Section sixty-six of firearm laws in Illinois allows a family member or law enforcement officer to submit a petition to a court of law, seeking to restrict a person’s possession or use of firearms in the state.

Brandishing Of Firearms

Intimidating anyone using a firearm in Illinois is prohibited. Intimidation includes intentionally using a firearm to influence a person’s communication, either directly or indirectly, while threatening to inflict harm on the person. Violators of this law face prosecution in the state.

See also  Missouri Gun Permit

Using Firearms Under The Influence

It is prohibited to handle firearms under the influence of alcohol or any drug or intoxicating substance in Illinois. This law is also applicable as per the state’s vehicle code standards.

Possession Of Firearms While Hunting

You are not allowed to possess a firearm during hunting activities in Illinois, including the possession of concealed firearms. The only exception to this law is if the firearm you are using is lawful for the type of game you are hunting. Illinois also has hunter harassment laws in place to protect hunting activities.

These laws prohibit:

  1. Interfering with the taking of games in wildlife or aquatic life to prevent such activity.
  2. Disturbing wildlife interferes with hunting.
  3. Harassing a hunter who is in the process of taking a game.
  4. Using any type of stimuli to prevent or disturb wildlife or aquatic life.
  5. Erecting barriers to limit movement in wildlife areas where hunting occurs.
  6. Interjecting fishing lines used for taking aquatic life.
  7. Physically impacting the condition of a property used for the taking of wildlife.
  8. Trespassing on private land without permission from the landowner, with the aim to disrupt hunting.
  9. Refusing an order to maintain order from a peace officer.
  10. Using a drone in a way that disturbs wildlife or aquatic life.
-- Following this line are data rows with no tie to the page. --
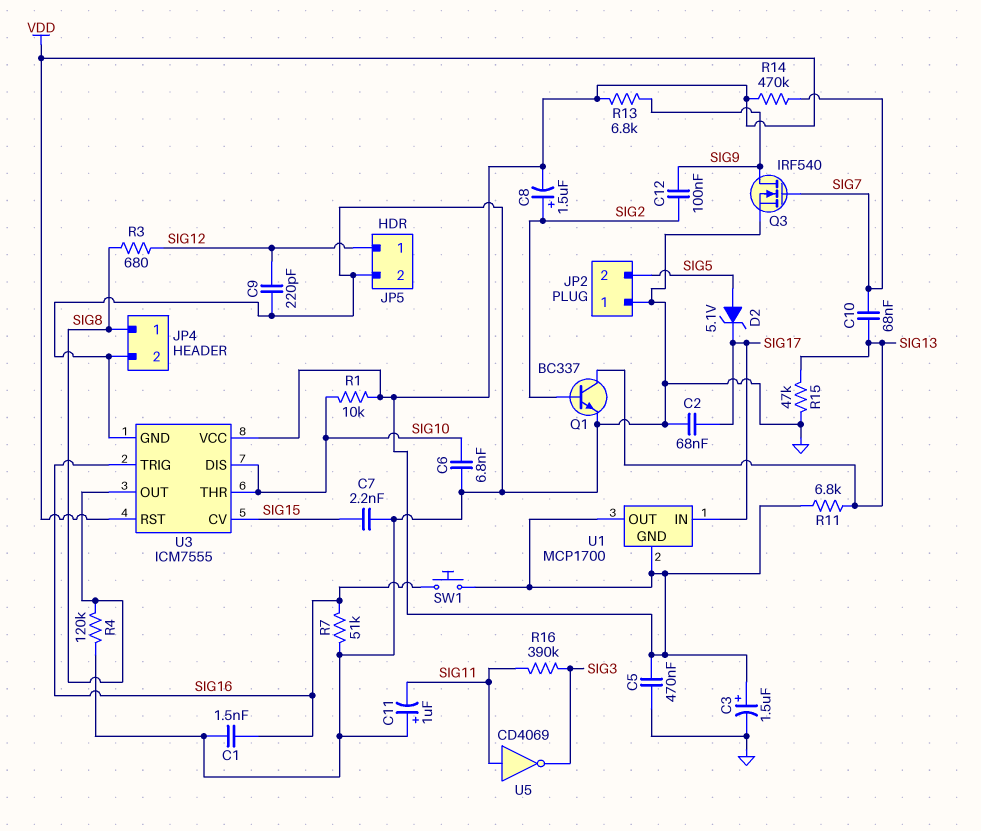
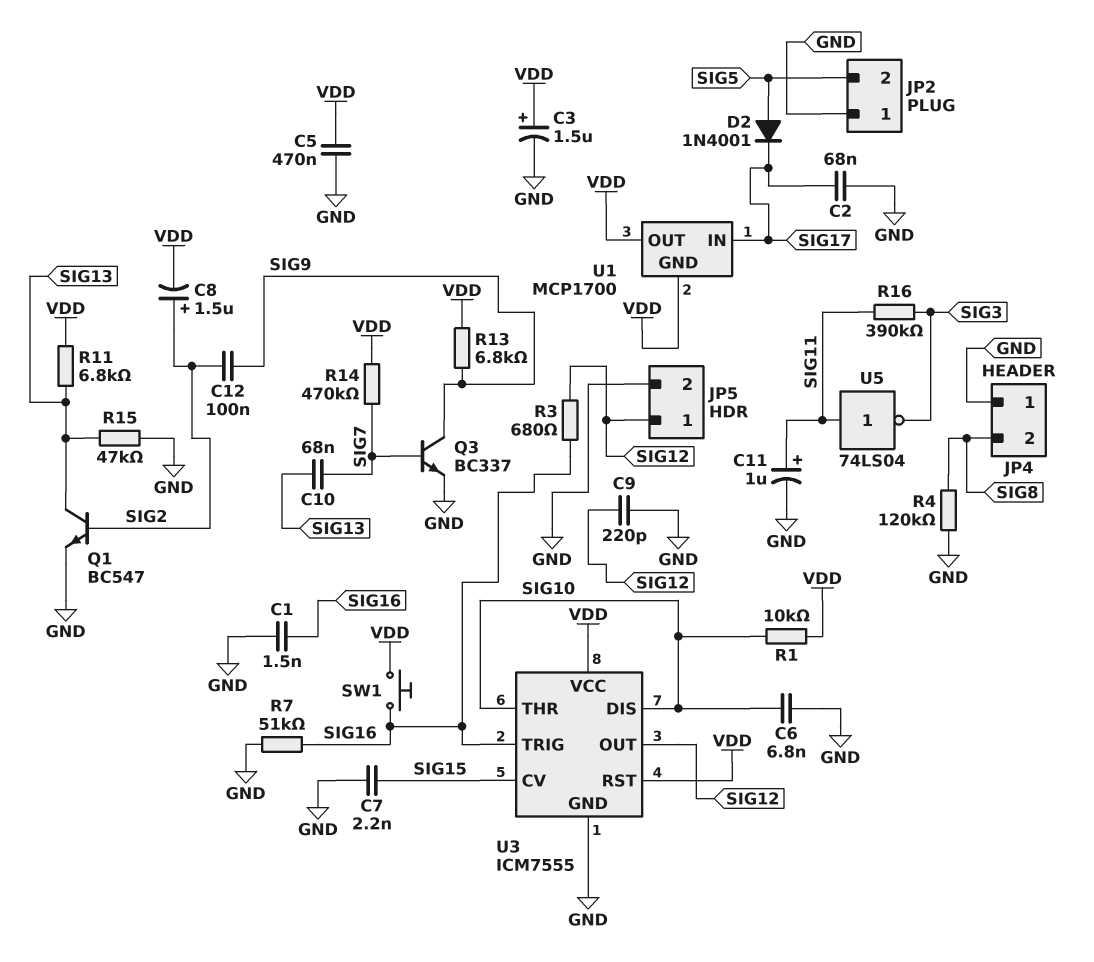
C11: 1uF (plus GND, minus SIG11) -> 1uF (plus SIG11, minus GND)
D2: zener 5.1V (A SIG5, K SIG17) -> diode 1N4001 (A SIG5, K SIG17)
JP4 pin 1: SIG8 -> GND
JP4 pin 2: GND -> SIG8
Q1: NPN BC337 (B SIG2, C SIG13, E GND) -> NPN BC547 (B SIG2, C SIG13, E GND)
Q3: NMOS IRF540 (G SIG7, D SIG9, S GND) -> NPN BC337 (B SIG7, C SIG9, E GND)
R3: 680 (SIG8, SIG12) -> 680 (SIG12, SIG16)
U3 pin OUT: SIG8 -> SIG12
U5: NOT CD4069 (in SIG11, out SIG3) -> NOT 74LS04 (in SIG11, out SIG3)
Understanding Illinois gun laws, particularly those related to concealed carry and open carry, is essential for responsible gun ownership and compliance with state regulations. Open carry is generally prohibited in Illinois, with specific exceptions related to hunting in certain local areas.

Familiarizing yourself with the relevant laws, restrictions, and allowed locations for carrying firearms will ensure you stay on the right side of the law and promote safety within the community.


Q1. Can I open carry in Illinois without a permit?

No, open carry is illegal in Illinois, and a permit is not issued for open carry.

Q2. Are high-capacity magazines allowed in Illinois?

Illinois law does not specify a limit on firearm magazines, but Cook County has banned high-capacity magazines.

Q3. Can I carry my firearm in state parks in Illinois?

Yes, you can possess your firearm in state parks, forests, and wildlife management areas in Illinois.

Q4. Are there restrictions on possessing firearms in hospitals?

Yes, Illinois prohibits the possession of firearms in hospitals, mental health facilities, and nursing homes.

Q5. What is Illinois’s stand on castle doctrine?

Illinois is a castle doctrine state, which means you have the right to stand your ground against an intruder in your home.

Q6. Can I carry a handgun in Illinois without a permit?

No, Illinois requires a firearm owner’s Identification (FOID) card just to possess handguns and a Concealed Carry License (CCL) to carry concealed.

Q7. What is the penalty for carrying a gun without a permit in Illinois?

Carrying a handgun without a valid FOID or CCL in Illinois can be charged as a class A misdemeanor or felony offense.